DESCRIPTION OF THE TASK> Find "line: (780, 958)" and "line: (597, 179)" in the records below. Copy the lines holding them and every line between, exactly, and no others.
↓
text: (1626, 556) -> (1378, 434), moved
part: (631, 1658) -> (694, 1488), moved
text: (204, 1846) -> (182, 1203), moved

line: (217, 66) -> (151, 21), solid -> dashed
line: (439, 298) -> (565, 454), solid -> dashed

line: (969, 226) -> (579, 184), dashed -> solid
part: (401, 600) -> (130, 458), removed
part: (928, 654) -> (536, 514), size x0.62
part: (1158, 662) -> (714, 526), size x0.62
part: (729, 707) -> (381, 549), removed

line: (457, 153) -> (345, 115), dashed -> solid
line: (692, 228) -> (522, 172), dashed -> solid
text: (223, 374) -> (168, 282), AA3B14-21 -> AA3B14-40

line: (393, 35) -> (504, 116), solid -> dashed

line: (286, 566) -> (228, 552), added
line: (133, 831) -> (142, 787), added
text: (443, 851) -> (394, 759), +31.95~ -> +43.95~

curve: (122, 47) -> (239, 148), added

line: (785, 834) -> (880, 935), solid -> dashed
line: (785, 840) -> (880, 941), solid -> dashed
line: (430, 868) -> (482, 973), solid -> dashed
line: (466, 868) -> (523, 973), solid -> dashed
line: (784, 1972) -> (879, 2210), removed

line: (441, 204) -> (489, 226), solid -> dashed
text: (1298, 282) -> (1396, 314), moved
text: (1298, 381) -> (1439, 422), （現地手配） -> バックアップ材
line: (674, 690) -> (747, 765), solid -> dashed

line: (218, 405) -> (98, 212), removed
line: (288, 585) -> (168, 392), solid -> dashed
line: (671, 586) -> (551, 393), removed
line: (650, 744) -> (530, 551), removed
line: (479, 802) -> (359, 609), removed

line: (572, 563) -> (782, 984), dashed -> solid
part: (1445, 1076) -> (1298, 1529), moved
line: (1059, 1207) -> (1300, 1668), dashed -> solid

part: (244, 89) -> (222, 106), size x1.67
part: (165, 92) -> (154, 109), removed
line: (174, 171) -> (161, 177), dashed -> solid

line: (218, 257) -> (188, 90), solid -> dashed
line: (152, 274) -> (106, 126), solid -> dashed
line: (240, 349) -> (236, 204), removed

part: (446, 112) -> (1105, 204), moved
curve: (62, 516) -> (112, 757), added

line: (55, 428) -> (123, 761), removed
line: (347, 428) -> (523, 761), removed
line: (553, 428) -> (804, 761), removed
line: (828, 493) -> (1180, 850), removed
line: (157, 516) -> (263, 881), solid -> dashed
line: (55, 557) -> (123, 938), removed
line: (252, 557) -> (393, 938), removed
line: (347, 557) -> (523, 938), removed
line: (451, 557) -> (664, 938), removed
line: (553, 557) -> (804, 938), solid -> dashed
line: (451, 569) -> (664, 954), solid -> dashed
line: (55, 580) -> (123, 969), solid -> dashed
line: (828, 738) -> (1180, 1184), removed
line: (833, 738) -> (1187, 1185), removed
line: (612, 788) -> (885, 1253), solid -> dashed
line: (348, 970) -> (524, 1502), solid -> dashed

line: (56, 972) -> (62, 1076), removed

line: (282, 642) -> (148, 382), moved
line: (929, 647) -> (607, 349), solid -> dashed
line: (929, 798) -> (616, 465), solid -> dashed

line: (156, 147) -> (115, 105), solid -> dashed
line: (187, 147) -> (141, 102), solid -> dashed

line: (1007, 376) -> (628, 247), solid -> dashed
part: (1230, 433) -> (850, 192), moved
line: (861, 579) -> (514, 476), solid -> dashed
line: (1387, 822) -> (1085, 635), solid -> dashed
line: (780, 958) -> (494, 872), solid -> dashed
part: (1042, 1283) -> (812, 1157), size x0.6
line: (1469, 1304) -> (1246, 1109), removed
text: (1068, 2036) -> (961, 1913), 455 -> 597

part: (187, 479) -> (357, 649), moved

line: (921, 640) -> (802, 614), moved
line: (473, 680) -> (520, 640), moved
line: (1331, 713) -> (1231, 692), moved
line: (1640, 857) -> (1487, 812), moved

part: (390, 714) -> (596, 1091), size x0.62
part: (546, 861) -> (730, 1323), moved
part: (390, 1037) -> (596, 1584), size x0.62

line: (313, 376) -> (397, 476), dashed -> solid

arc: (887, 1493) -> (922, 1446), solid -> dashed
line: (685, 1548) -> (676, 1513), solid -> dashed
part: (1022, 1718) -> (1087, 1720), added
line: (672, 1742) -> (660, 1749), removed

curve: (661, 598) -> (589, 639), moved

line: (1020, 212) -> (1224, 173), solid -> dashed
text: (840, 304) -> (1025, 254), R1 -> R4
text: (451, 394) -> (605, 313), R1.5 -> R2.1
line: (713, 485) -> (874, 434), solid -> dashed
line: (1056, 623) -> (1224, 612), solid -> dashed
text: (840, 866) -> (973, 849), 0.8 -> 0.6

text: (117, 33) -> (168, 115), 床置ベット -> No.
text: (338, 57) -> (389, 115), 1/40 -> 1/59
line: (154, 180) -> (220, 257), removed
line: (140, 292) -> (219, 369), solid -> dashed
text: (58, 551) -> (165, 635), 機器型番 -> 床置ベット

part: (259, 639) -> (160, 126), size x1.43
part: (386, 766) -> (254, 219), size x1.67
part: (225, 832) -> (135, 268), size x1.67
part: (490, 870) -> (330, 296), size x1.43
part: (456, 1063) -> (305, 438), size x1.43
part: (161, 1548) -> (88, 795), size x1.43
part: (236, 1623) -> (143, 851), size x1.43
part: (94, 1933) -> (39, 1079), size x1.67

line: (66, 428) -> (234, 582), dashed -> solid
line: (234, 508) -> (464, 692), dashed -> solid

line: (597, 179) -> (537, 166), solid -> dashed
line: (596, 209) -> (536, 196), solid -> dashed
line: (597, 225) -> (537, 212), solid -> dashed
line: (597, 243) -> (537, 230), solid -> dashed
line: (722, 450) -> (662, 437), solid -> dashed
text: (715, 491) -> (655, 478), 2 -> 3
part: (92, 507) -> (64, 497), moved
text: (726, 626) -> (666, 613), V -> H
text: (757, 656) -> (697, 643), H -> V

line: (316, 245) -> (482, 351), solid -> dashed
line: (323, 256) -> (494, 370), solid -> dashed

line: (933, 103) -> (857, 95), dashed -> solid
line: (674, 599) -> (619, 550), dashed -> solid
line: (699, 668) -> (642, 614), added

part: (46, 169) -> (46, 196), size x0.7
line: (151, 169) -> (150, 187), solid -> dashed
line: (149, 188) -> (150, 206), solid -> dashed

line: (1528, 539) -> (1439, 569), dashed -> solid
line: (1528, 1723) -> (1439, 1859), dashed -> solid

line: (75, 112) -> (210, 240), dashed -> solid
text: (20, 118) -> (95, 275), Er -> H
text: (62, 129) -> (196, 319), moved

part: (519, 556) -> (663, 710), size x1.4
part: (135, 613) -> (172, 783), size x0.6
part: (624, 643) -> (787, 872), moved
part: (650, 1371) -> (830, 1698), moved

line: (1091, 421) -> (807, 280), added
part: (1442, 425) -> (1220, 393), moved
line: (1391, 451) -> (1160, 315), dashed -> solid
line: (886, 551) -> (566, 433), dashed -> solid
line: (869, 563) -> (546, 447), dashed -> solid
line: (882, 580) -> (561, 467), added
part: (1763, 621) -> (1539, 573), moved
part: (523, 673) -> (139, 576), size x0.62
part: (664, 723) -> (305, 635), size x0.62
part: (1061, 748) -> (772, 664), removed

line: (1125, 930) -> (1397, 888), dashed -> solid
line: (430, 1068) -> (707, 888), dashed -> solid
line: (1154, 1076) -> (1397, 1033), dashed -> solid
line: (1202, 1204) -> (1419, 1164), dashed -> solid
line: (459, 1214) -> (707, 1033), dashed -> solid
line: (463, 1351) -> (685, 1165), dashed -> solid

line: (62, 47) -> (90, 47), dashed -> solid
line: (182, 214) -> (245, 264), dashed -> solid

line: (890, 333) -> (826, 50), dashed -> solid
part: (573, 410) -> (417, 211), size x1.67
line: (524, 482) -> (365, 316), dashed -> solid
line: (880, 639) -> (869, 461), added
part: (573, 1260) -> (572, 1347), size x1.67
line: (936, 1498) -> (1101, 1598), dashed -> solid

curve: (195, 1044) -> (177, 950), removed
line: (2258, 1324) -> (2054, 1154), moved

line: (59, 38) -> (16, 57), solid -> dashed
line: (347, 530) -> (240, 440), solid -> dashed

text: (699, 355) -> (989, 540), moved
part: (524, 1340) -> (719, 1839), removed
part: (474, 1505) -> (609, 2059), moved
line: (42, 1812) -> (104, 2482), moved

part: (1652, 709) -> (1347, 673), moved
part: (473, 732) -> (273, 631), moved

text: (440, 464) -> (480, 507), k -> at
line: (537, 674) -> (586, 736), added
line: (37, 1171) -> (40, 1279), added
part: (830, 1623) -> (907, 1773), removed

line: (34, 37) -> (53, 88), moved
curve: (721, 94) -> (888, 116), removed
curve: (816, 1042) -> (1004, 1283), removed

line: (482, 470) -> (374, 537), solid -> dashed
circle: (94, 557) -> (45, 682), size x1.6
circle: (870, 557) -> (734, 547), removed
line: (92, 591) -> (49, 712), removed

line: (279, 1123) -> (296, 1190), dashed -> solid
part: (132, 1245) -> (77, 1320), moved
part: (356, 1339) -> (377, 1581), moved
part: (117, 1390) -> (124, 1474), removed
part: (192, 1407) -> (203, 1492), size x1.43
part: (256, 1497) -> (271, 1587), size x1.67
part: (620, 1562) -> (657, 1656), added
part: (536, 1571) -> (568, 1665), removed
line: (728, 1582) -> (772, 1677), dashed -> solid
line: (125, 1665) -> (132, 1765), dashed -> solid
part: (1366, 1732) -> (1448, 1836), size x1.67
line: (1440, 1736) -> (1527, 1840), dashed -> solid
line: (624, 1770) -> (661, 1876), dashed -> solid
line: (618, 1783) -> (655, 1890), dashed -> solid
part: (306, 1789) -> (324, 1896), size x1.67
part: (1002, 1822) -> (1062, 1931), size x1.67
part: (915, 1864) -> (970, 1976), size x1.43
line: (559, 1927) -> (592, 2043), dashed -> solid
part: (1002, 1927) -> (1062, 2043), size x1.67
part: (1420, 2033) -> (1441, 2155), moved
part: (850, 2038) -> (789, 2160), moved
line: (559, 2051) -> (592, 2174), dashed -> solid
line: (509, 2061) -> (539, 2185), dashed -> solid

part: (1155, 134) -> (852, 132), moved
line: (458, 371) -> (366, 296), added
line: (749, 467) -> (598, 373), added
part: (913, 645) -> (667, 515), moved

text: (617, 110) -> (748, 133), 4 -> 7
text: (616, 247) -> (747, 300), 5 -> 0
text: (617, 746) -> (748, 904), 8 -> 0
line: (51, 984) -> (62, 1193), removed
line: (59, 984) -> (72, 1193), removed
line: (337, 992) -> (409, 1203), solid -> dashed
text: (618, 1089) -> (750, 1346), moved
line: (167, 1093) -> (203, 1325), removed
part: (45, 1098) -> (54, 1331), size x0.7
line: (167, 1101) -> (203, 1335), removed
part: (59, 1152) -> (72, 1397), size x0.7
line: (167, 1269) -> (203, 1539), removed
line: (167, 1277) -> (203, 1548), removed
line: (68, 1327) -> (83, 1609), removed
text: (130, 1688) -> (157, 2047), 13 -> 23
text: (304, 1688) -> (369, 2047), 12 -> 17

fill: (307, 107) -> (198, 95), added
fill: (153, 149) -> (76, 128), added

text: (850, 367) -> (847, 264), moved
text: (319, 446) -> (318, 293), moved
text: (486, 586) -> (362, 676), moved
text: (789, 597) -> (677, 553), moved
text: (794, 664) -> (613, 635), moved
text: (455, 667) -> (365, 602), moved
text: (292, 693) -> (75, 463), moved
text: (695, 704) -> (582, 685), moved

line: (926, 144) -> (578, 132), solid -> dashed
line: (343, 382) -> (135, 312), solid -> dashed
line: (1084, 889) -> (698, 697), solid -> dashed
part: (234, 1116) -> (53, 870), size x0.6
↑
WRITTEN SOLUTION>
line: (780, 958) -> (494, 872), solid -> dashed
part: (1042, 1283) -> (812, 1157), size x0.6
line: (1469, 1304) -> (1246, 1109), removed
text: (1068, 2036) -> (961, 1913), 455 -> 597

part: (187, 479) -> (357, 649), moved

line: (921, 640) -> (802, 614), moved
line: (473, 680) -> (520, 640), moved
line: (1331, 713) -> (1231, 692), moved
line: (1640, 857) -> (1487, 812), moved

part: (390, 714) -> (596, 1091), size x0.62
part: (546, 861) -> (730, 1323), moved
part: (390, 1037) -> (596, 1584), size x0.62

line: (313, 376) -> (397, 476), dashed -> solid

arc: (887, 1493) -> (922, 1446), solid -> dashed
line: (685, 1548) -> (676, 1513), solid -> dashed
part: (1022, 1718) -> (1087, 1720), added
line: (672, 1742) -> (660, 1749), removed

curve: (661, 598) -> (589, 639), moved

line: (1020, 212) -> (1224, 173), solid -> dashed
text: (840, 304) -> (1025, 254), R1 -> R4
text: (451, 394) -> (605, 313), R1.5 -> R2.1
line: (713, 485) -> (874, 434), solid -> dashed
line: (1056, 623) -> (1224, 612), solid -> dashed
text: (840, 866) -> (973, 849), 0.8 -> 0.6

text: (117, 33) -> (168, 115), 床置ベット -> No.
text: (338, 57) -> (389, 115), 1/40 -> 1/59
line: (154, 180) -> (220, 257), removed
line: (140, 292) -> (219, 369), solid -> dashed
text: (58, 551) -> (165, 635), 機器型番 -> 床置ベット

part: (259, 639) -> (160, 126), size x1.43
part: (386, 766) -> (254, 219), size x1.67
part: (225, 832) -> (135, 268), size x1.67
part: (490, 870) -> (330, 296), size x1.43
part: (456, 1063) -> (305, 438), size x1.43
part: (161, 1548) -> (88, 795), size x1.43
part: (236, 1623) -> (143, 851), size x1.43
part: (94, 1933) -> (39, 1079), size x1.67

line: (66, 428) -> (234, 582), dashed -> solid
line: (234, 508) -> (464, 692), dashed -> solid

line: (597, 179) -> (537, 166), solid -> dashed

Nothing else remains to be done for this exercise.